Fuori dai ristretti orizzonti
Il sistema carcerario è disastrato e tuttavia è possibile trovare casi di “buona gestione”. Il Rapporto 2009 di Antigone ha ripreso una valutazione di “Ristretti Orizzonti” sui casi di buona e cattiva vivibilità, esaminati secondo precisi criteri: affollamento, struttura edilizia, formazione professionale, progetti “trattamentali”, lavoro in rete con enti locali, personale e volontariato, lavoro interno, concessione di misure alternative e lavoro esterno. I “promossi” sono  il carcere di Bollate, all’avanguardia nei progetti di “trattamento” e nei legami col volontariato; quello di Padova, sede del Centro di documentazione “Due Palazzi”, la più credibile e tempestiva fonte d’informazione sull’universo carcerario nazionale;
la casa circondariale “Lorusso e Cotugno” di Torino; il nuovo complesso di Rebibbia a Roma; l’istituto di pena femminile della Giudecca a Venezia. Fra i penitenziari peggiori, Ristretti segnala Favignana, Poggioreale a Napoli (il più affollato, con 2700 detenuti a fronte di 1300 posti), Brescia, Sassari, Belluno, Bolzano, Regina Coeli (Roma) e l’Ucciardone di Palermo.

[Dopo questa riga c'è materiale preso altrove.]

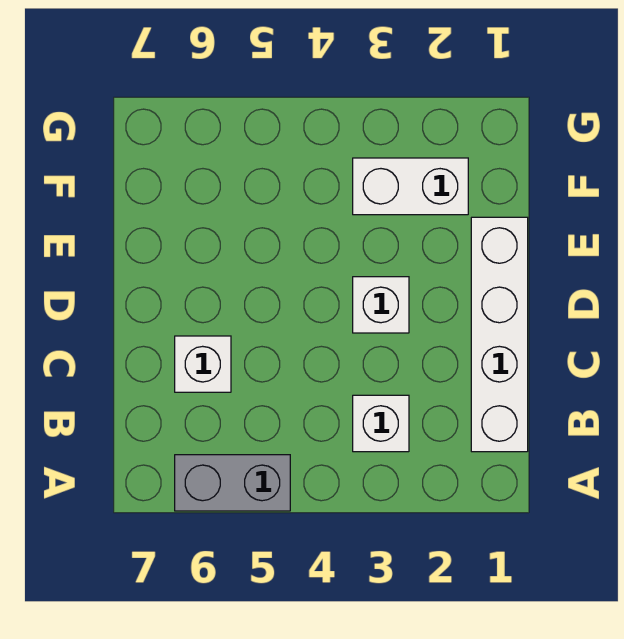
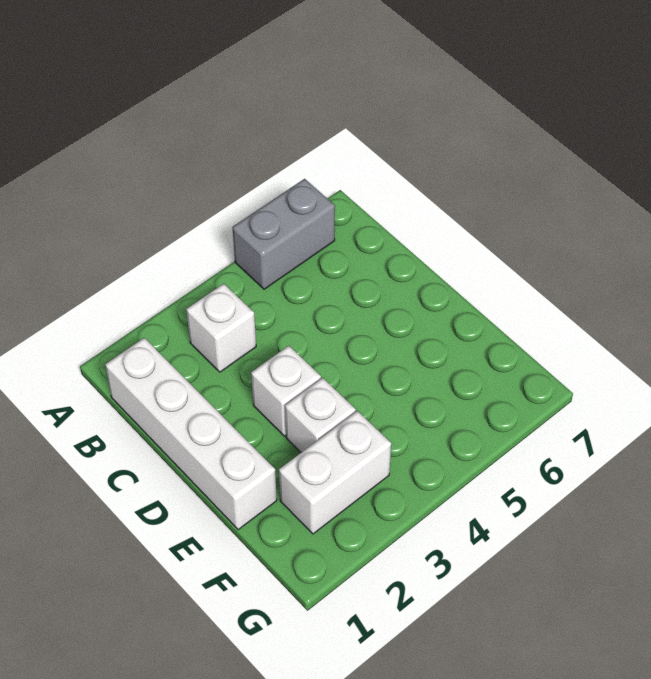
white brick C6 level 1 -> white brick E3 level 1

La fine delle misure alternative
Il pianeta carcere si sta chiudendo in se stesso: le misure alternative alla detenzione sono concesse con difficoltà crescenti, sia per la tipologia dei detenuti (alta percentuale di immigrati, privi di sostegni esterni e/o di permesso di soggiorno), sia per le scelte compiute dai magistrati di sorveglianza, sottoposti a evidenti pressioni politiche e mediatiche (le polemiche sui detenuti in permesso che compiono reati). Secondo il Dap i detenuti in misura alternativa sono 9.406; nel 2007, quando la popolazione era inferiore a quella attuale, erano 10.389. Antigone denuncia un calo del ricorso alle misure alternative all’indomani dell’indulto del 2006. Secondo i dati dell’associazione, negli ultimi due anni sono state respinte fra il 40 e il 50% delle richieste di misure alternative. Sono state accettate solo il 22% delle domande di semilibertà, il 40% delle domande di affidamento in prova al servizio sociale, il 30% delle domande di detenzione domiciliare.